Photoinduced Cross Linkable Polymerization of Flexible Perovskite Solar Cells and Modules by Incorporating Benzyl Acrylate

Flexible perovskite solar cells possess huge application potential in both outdoor (sunlight) and indoor scenes (artificial low light) owing to their high optoelectronic conversion efficiency and agile integration advantages. In order to further establish their feasibility to meet multi-scenario applications, here a facile internal packaging interface strategy is developed, where a selective light-cured cross-linking molecule is leveraged to effectively heal the interface defects over perovskite films.
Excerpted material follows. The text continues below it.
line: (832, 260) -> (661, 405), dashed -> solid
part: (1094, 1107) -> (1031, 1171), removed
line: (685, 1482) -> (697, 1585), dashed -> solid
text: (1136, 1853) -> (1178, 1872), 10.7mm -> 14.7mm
Moreover, the cross-linked interfacial layer can act as an airtight protective wall, preventing the device from water and oxygen corrosion and lead leakage. The flexible devices aided by this strategy show considerable performance ranging from small size to scalable modules (20.86%-0.07 cm(2), 16.75%-24 cm(2)). More importantly, the optimal devices yield excellent moisture resistance, light soaking resistance, and lead leakage prevention stability. Based on the common light source environment of indoor scenes, the excellence of flexible modules (30.73% under white light-emitting diode (LED), 26.48% under yellow LED) is further validated. It is expected that this gentle strategy can underline simultaneous promoting of the efficiency and stability of flexible perovskite modules, thereby accelerating the application of flexible perovskite in advanced industrial fields.

Automated summary

A facile internal packaging interface strategy is developed to effectively heal the interface defects and provide airtight protection for perovskite films in flexible solar cells, enhancing their performance and stability. The strategy utilizes a selective light-cured cross-linking molecule. The flexible devices show excellent performance in small size and scalable modules, with good moisture resistance, light soaking resistance, and lead leakage prevention stability.